**WHAT YOU HAVE TO DO**
If a line of the material holds the string "text", it counts; report the number of such lines alone.

**ENTRIES SUPPLIED**
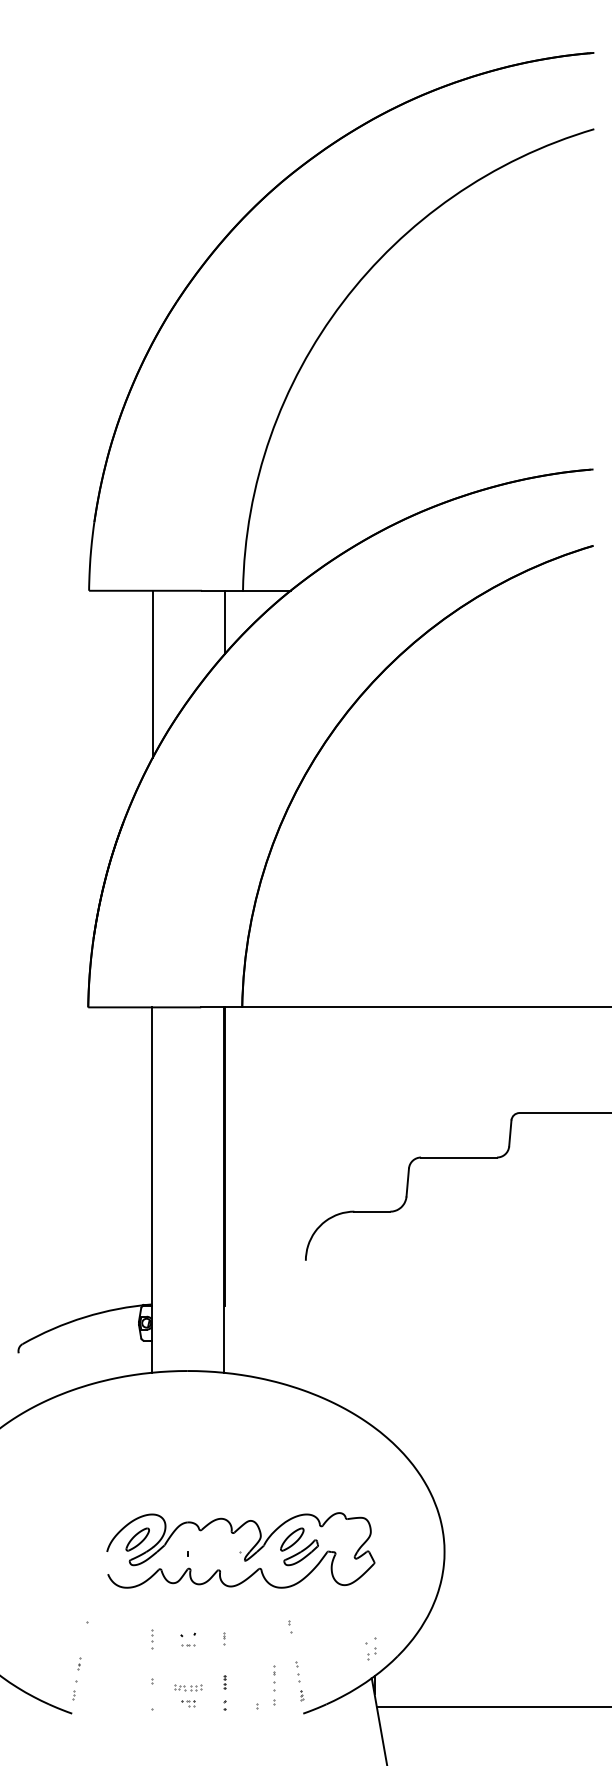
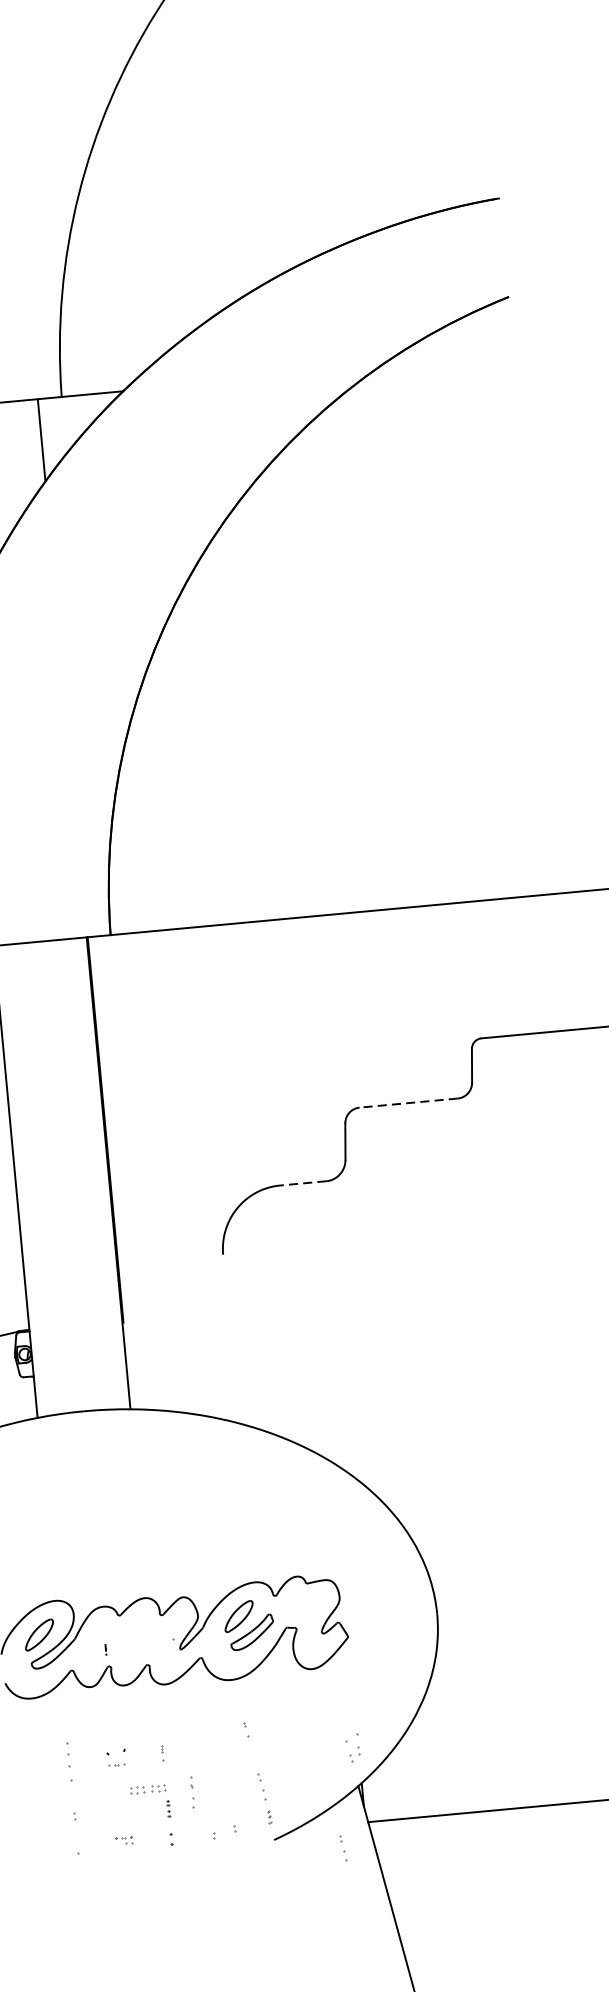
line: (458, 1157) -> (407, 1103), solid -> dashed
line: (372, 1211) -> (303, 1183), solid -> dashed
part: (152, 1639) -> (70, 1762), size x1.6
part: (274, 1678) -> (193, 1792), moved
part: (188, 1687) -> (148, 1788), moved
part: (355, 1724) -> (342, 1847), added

---

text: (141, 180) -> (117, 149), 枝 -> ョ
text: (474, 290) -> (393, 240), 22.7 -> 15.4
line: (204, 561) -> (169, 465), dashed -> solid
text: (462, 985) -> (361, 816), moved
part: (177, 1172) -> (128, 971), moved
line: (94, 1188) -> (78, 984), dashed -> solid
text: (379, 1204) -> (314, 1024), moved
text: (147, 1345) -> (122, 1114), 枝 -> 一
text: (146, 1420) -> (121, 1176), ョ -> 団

* * *

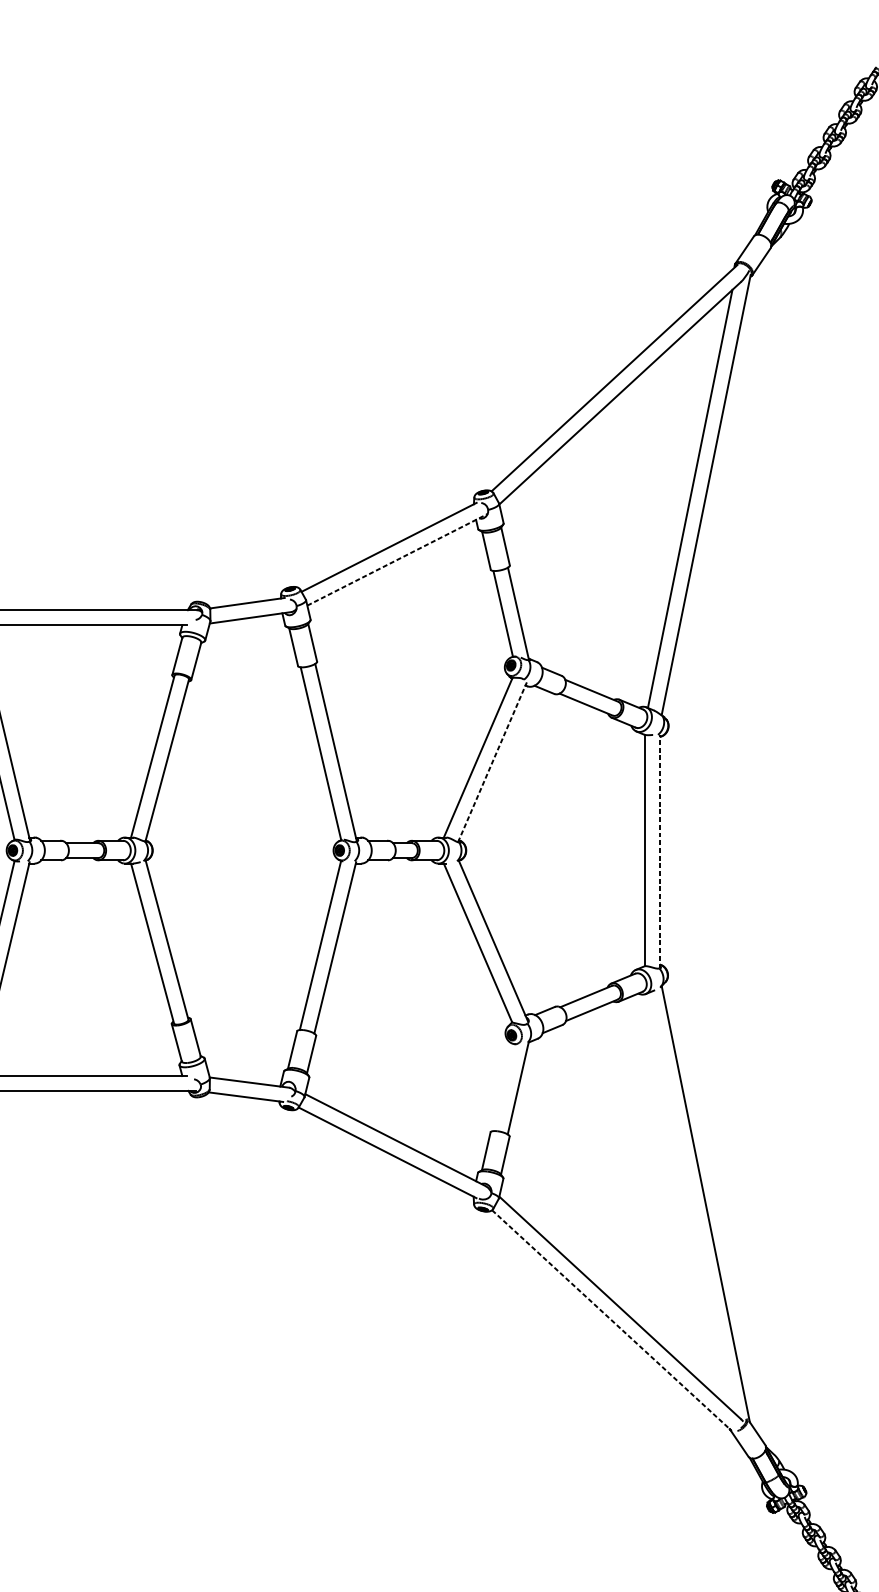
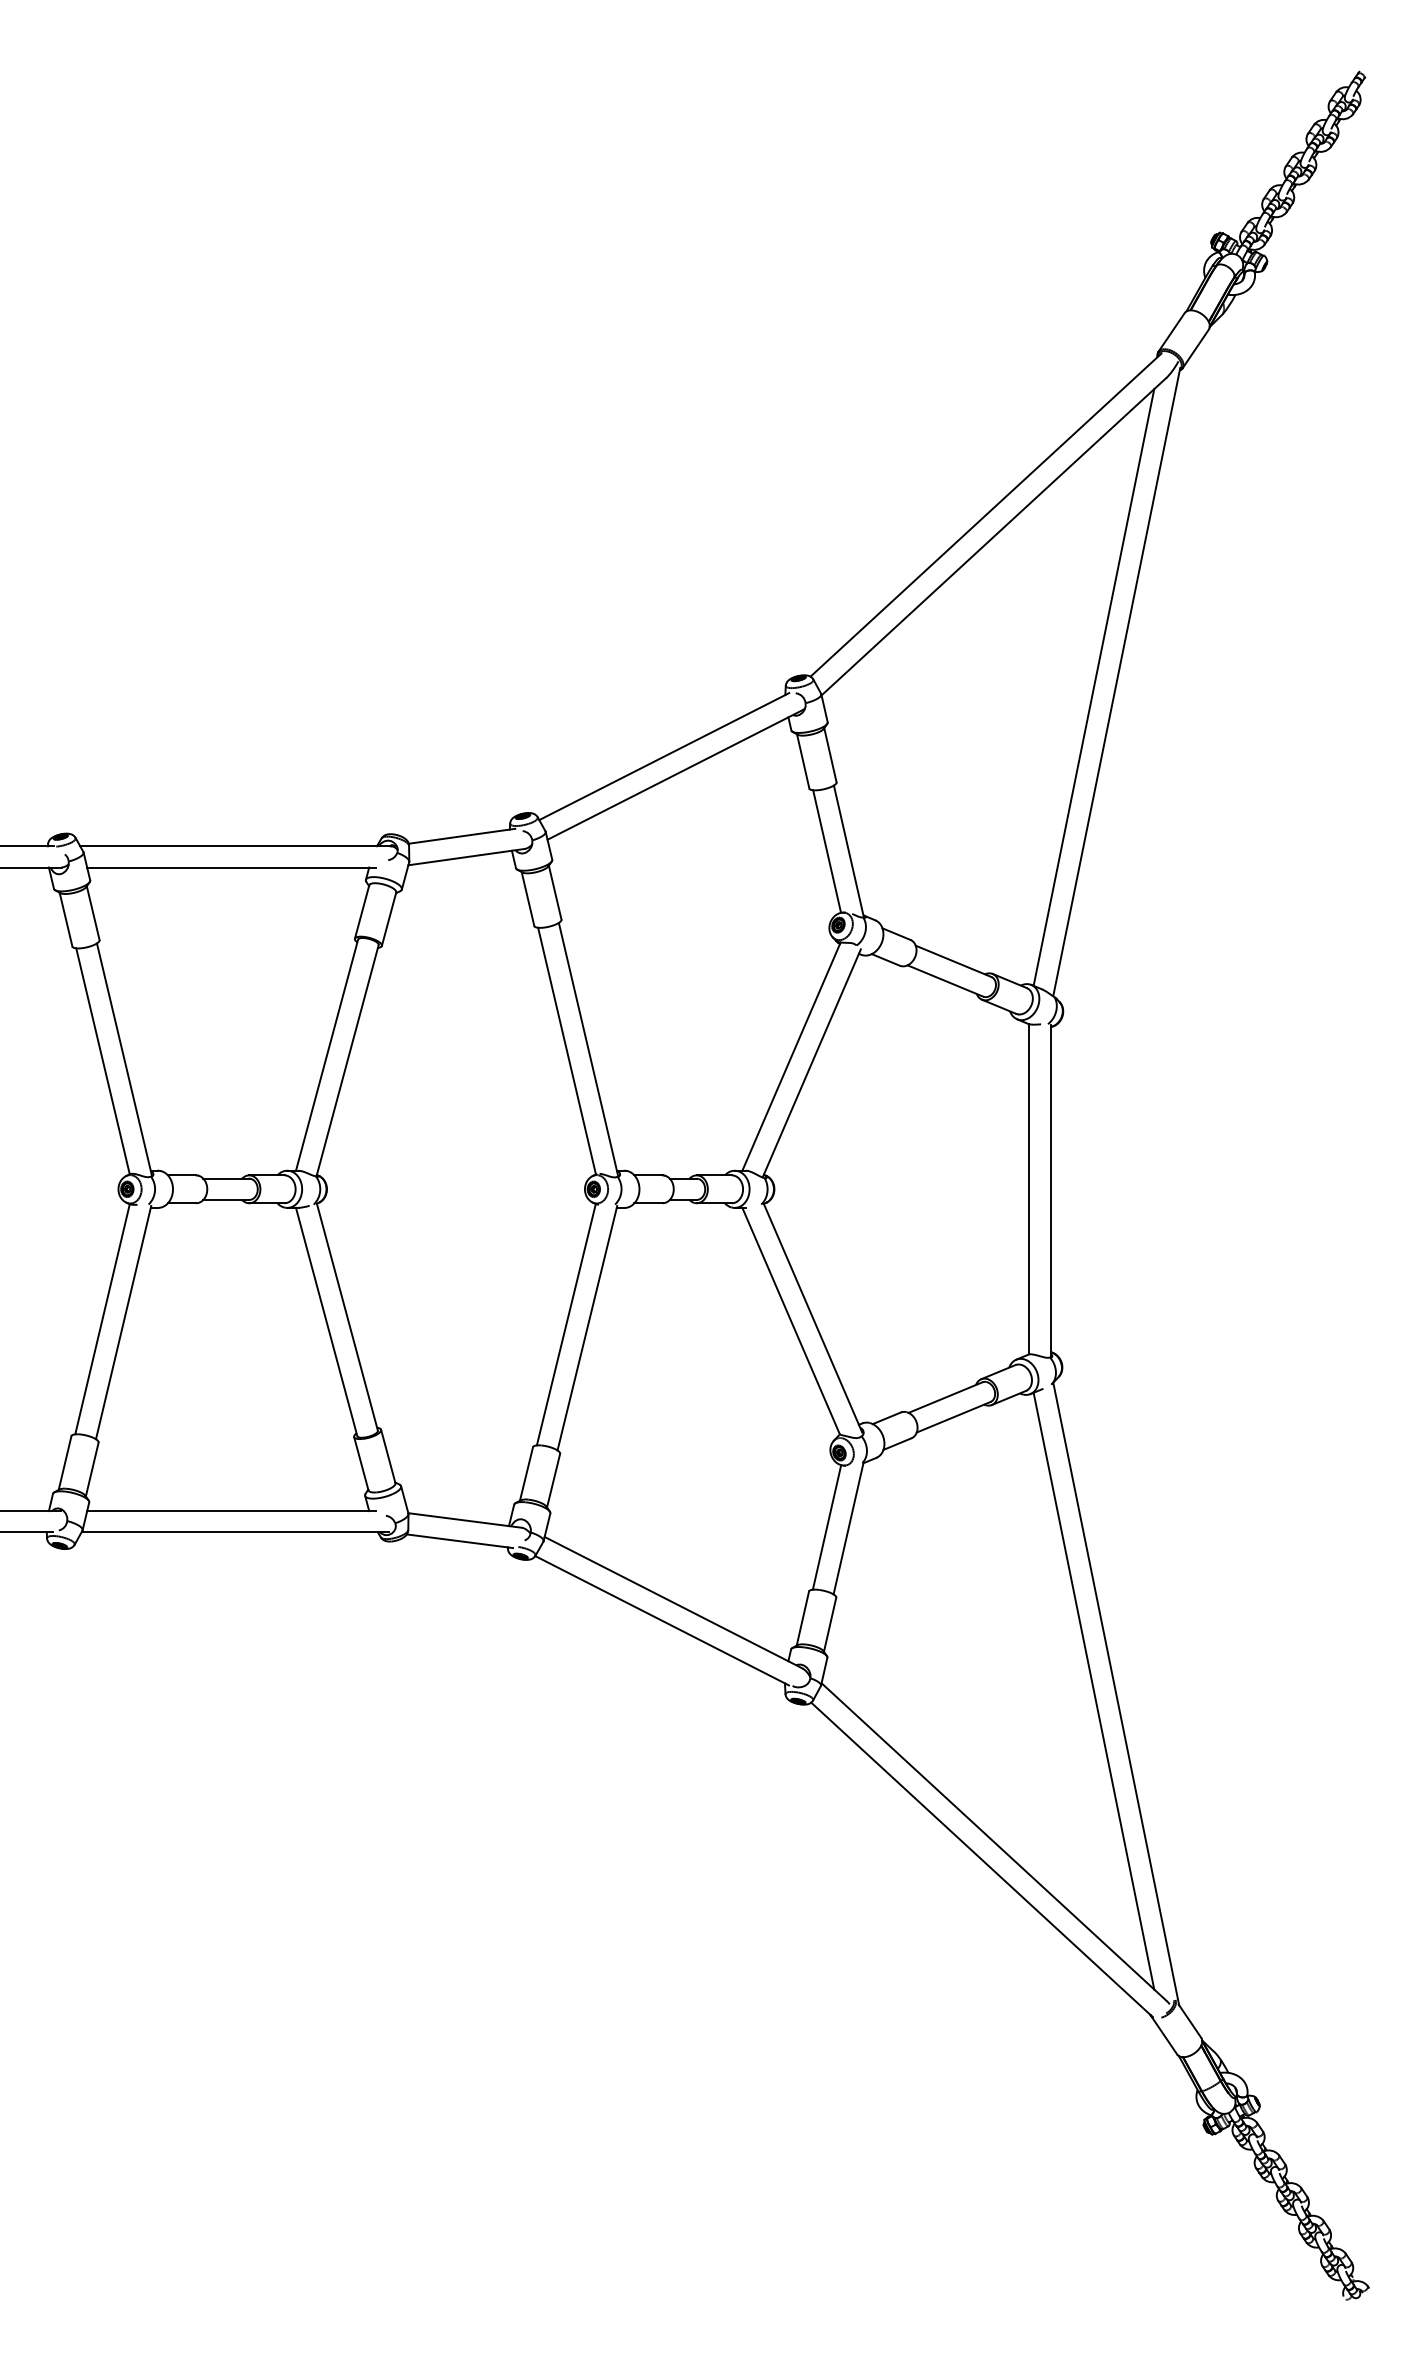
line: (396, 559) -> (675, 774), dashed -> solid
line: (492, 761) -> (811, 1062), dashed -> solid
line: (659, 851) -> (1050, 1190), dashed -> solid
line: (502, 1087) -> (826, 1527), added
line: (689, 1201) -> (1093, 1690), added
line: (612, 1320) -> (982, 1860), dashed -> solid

**WRITTEN ANSWER**
6